News: Book Review - Miss Peregrine's Home for Peculiar Children by Ransom Riggs

Book Review - Miss Peregrine's Home for Peculiar Children by Ransom Riggs

Have you ever found a photograph - a photograph of complete strangers? Maybe in a used book or at a flea market? Not a photograph of anyone you know or anybody famous or of a place you've ever heard of. Just somebody else's ordinary, precious personal photo. Working at a used bookstore I found a number of photos tucked into books over the years. There's one on my fridge. There used to be one tucked into the edge of my mirror. There's one that I brought home and put in a frame.

Book Review - Miss Peregrine's Home for Peculiar Children by Ransom Riggs

I don't know any of these people; I don't know a thing about them except what I can see in this picture. But I like the photo. There's a sense of excitement to it, a sense of something about to happen. It makes me smile to look at it. The older the photo, the more precious it can seem. We take photography for granted in our easy, digital lives but there was a time when having your picture taken was special, an event. Finding the evidence of those special events in someone else's life raises all kinds of questions. Who are these people? Why this moment? How did this photo end up somewhere away from them?

It's easy to imagine that Ransom Riggs started to write his novel as a way to answer these questions. Miss Peregrine's Home for Peculiar Children incorporates found photographs, often unusual, often creepy. The cover of the book is enough to put off many readers but the book is surprisingly uncreepy.

Book Review - Miss Peregrine's Home for Peculiar Children by Ransom Riggs

16-year-old Jacob has grown up hearing his grandfather's fanciful stories of an island where the sun always shone and children with peculiar abilities were safe from an unnamed terror. When his grandfather dies mysteriously Jacob is plagued by nightmares, as well as endless questions regarding his grandfather's childhood and how much of his stories was truth, and so Jacob travels to the secluded island to find out.

From there the story takes some unexpected (and some expected) turns. I read most of the book in one day – partly because it's a young adult novel and I'm a good reader, but mostly because I was intrigued and was caught up in the mystery. At least one part made me actually laugh out loud, which doesn't happen often when I read. Jacob's narration struck me as authentic (as much as I can guess about the inner thought life of a 16-year-old male, that is) and likeable. I was impressed by the layering of themes in the novel, that the peculiarity of the children comes to represent and stand in for so much more.
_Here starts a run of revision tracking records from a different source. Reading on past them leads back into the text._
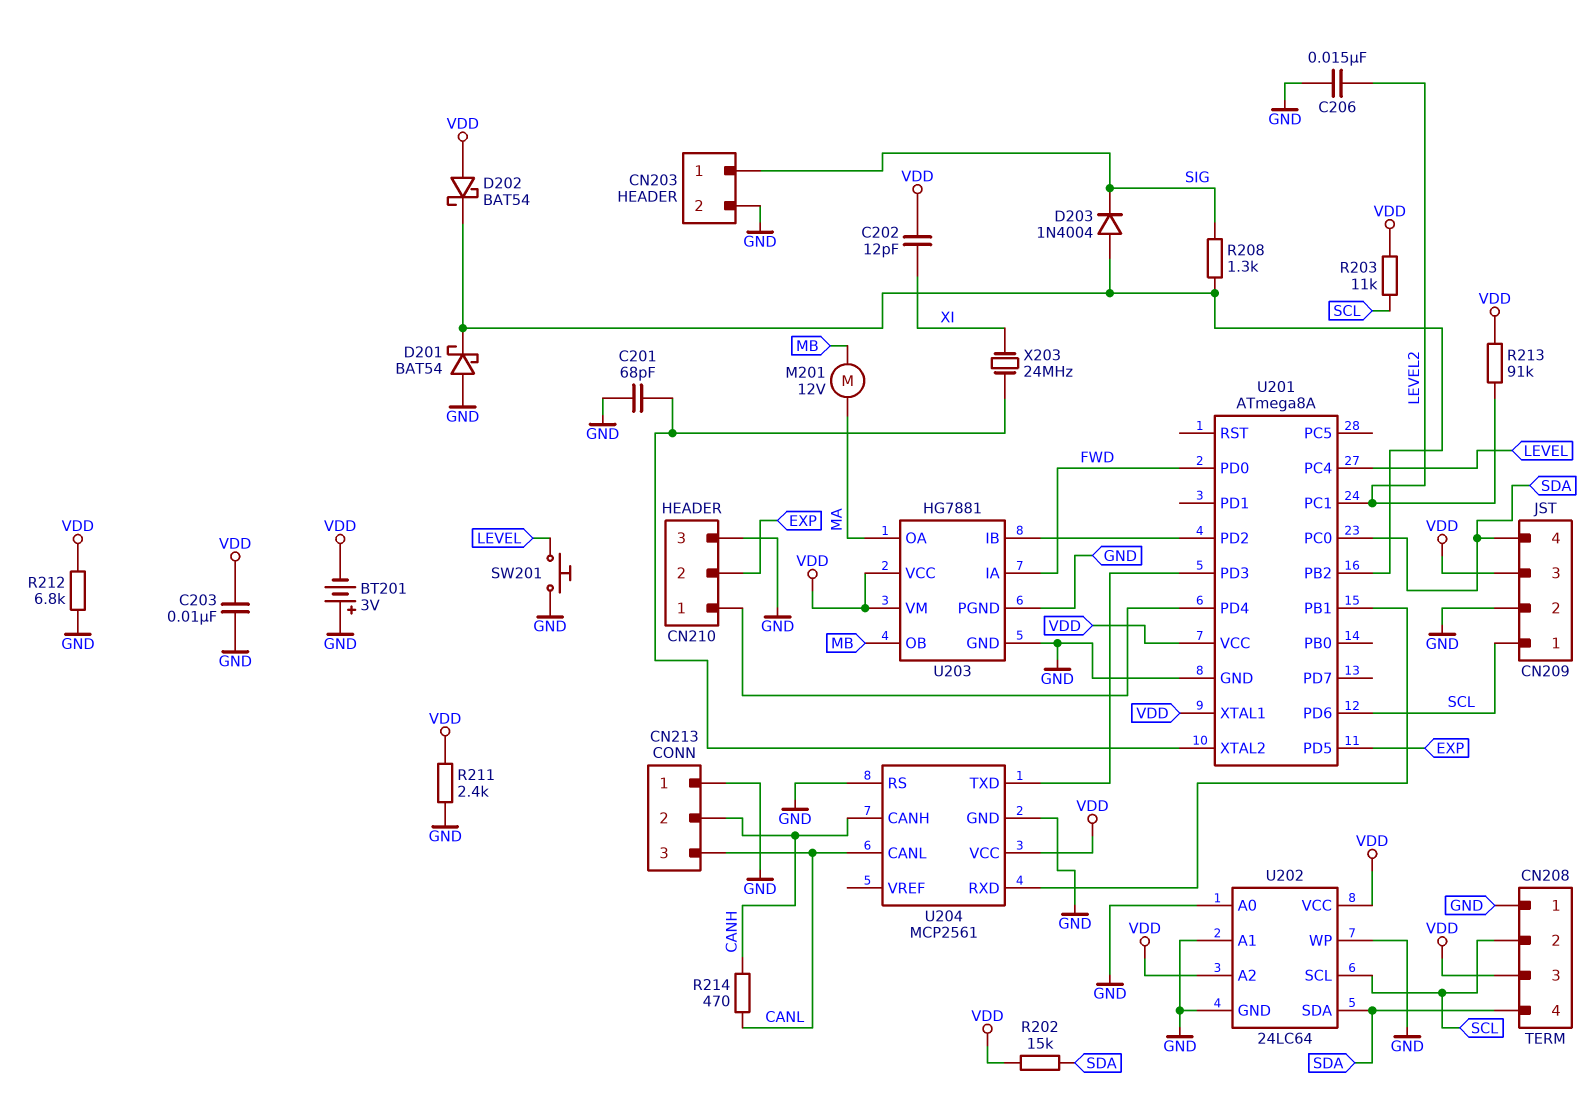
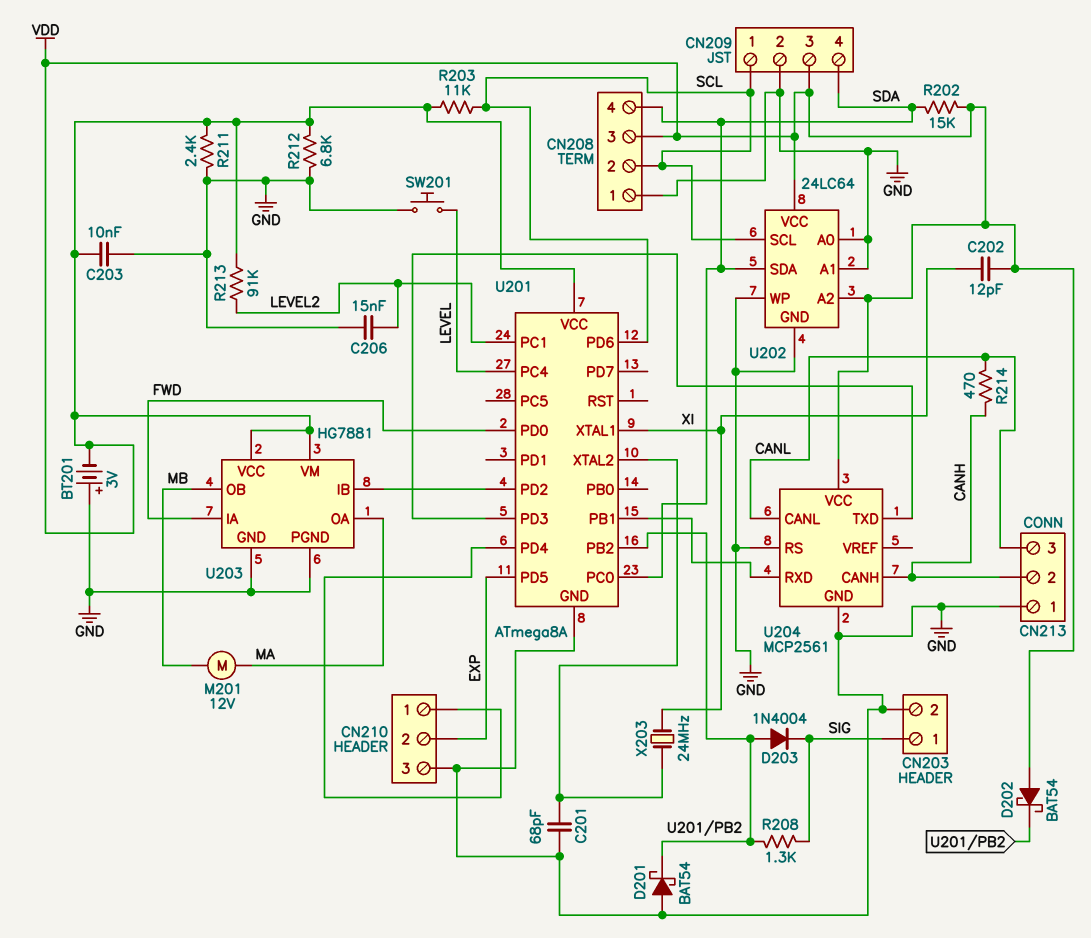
U201 pin XTAL1: VDD -> XI

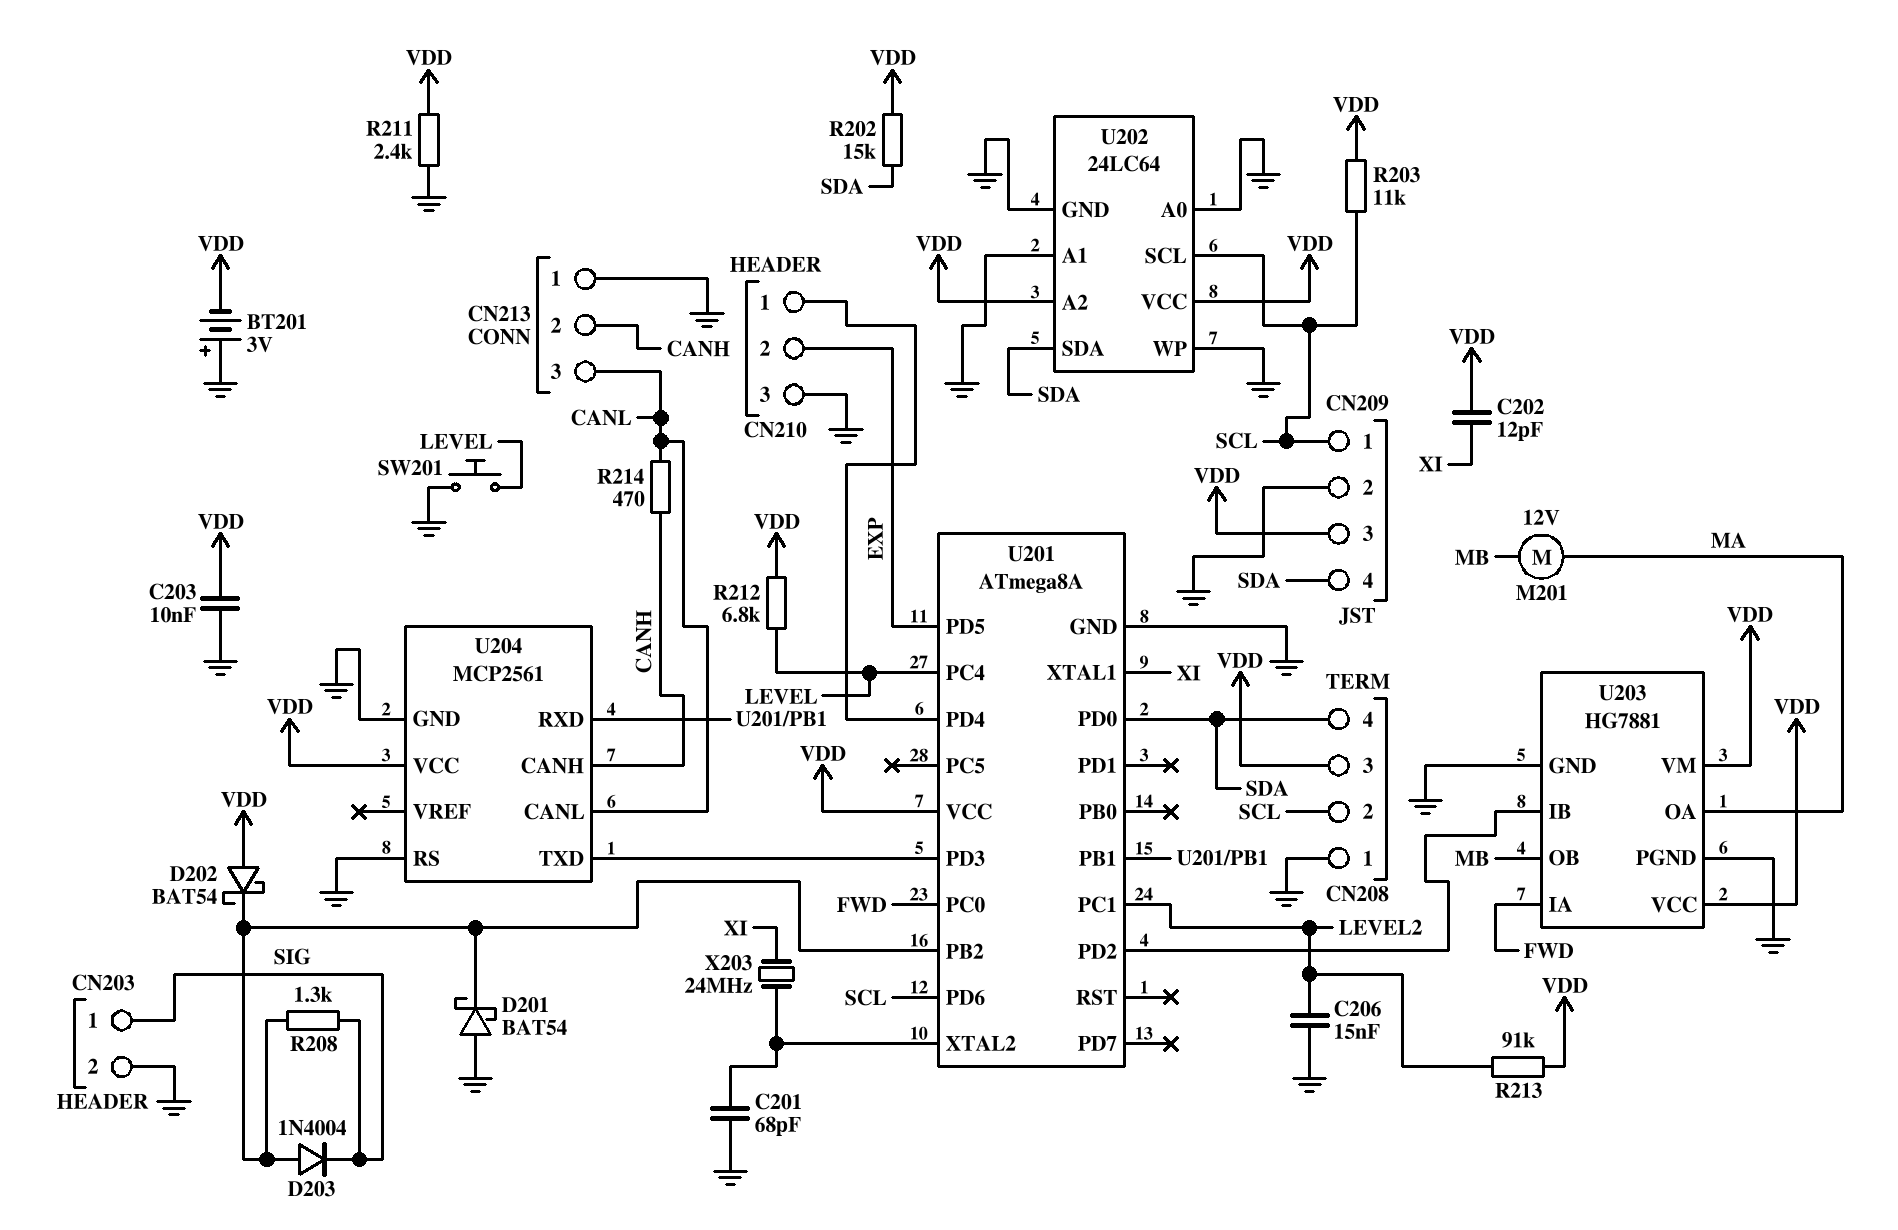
R212: 6.8k (GND, VDD) -> 6.8k (LEVEL, VDD)
U201 pin PC0: SDA -> FWD
U201 pin PD0: FWD -> SDA

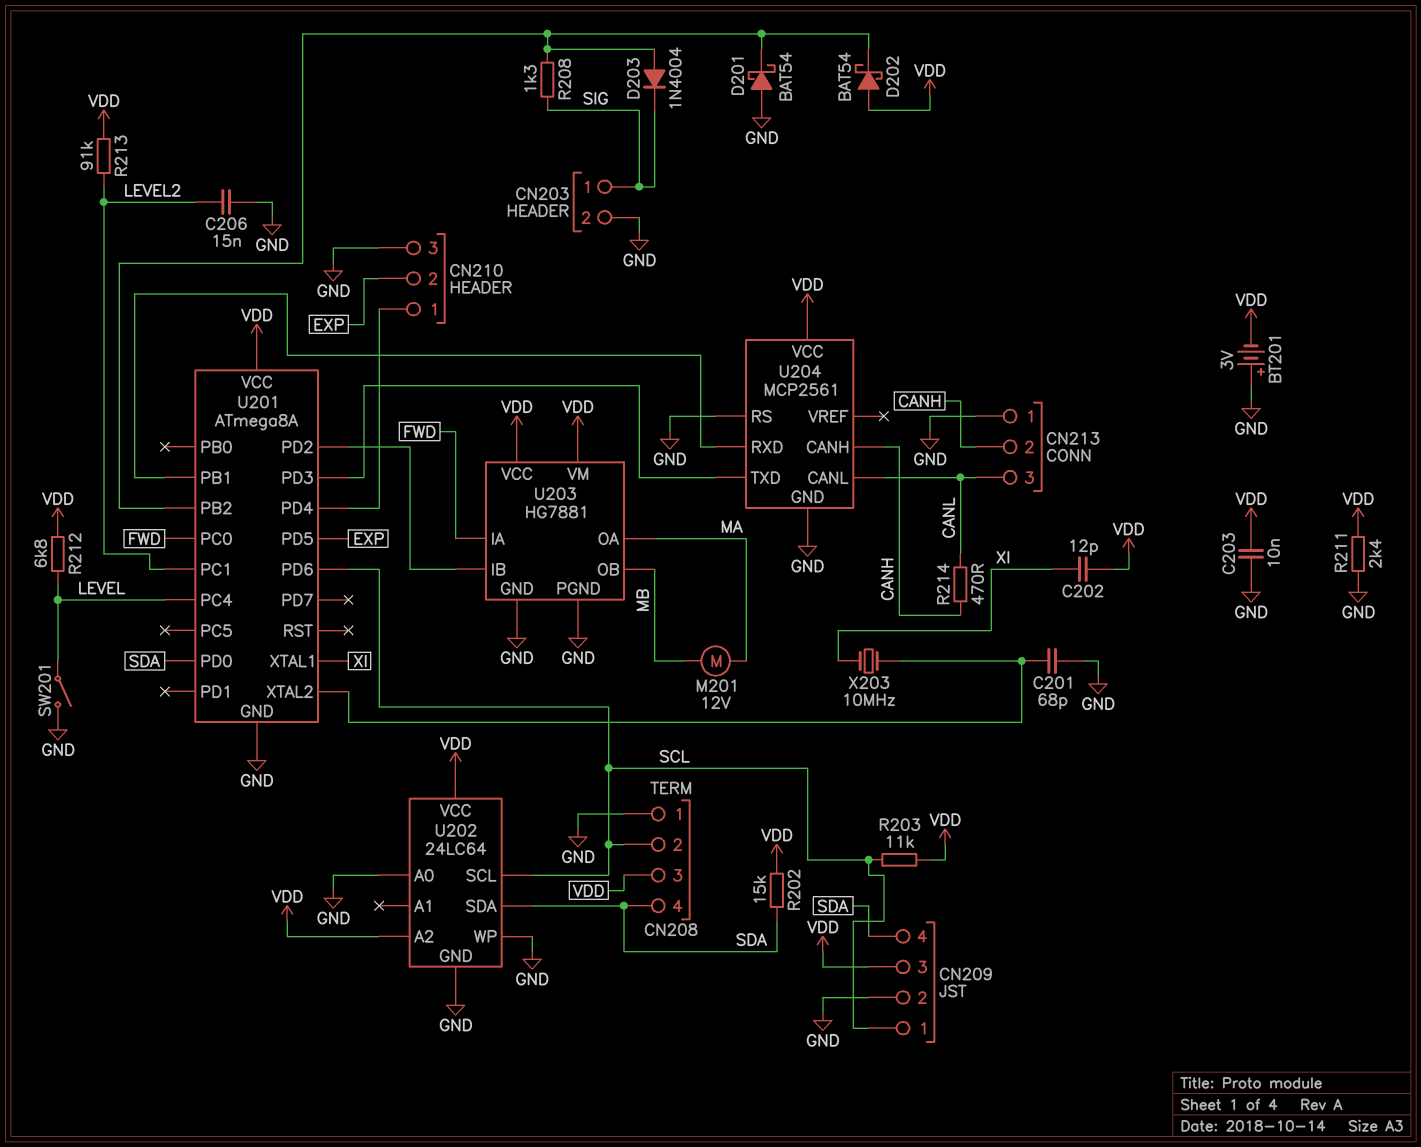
SW201: button (GND, LEVEL) -> switch (GND, LEVEL)
U202 pin A1: GND -> none
X203: 24MHz (U201/XTAL2, XI) -> 10MHz (U201/XTAL2, XI)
I don't want to give anything away but I thought it really added to how much I cared about them and made me ponder what this novel is truly about.

My major beef with the novel would be that there is no real conclusion given. The story is clearly written as the beginning of a series. Are there any young adult books being written right now that aren't in a series? I don't unequivocally hate book series (there are undoubtedly some fine ones out there) but even in a series, each individual book should stand alone with its plot and this one doesn't. That disappointed me at the end of an otherwise great read. But I'll probably still read the sequel.

Favourite quote:

"I thought about how my great-grandparents had starved to death. I thought about their wasted bodies being fed to incinerators because people they didn't know hated them. I thought about how the children who lived in this house had been burned up and blown apart because a pilot who didn't care pushed a button. I thought about how my grandfather's family had been taken from him, and how because of that my dad grew up feeling like he didn't have a dad, and now I had acute stress and nightmares and was sitting alone in a falling-down house and crying hot, stupid tears all over my shirt. All because of a seventy-year-old hurt that had somehow been passed down to me like some poisonous heirloom, and monsters I couldn't fight because they were all dead, beyond killing or punishing or any kind of reckoning."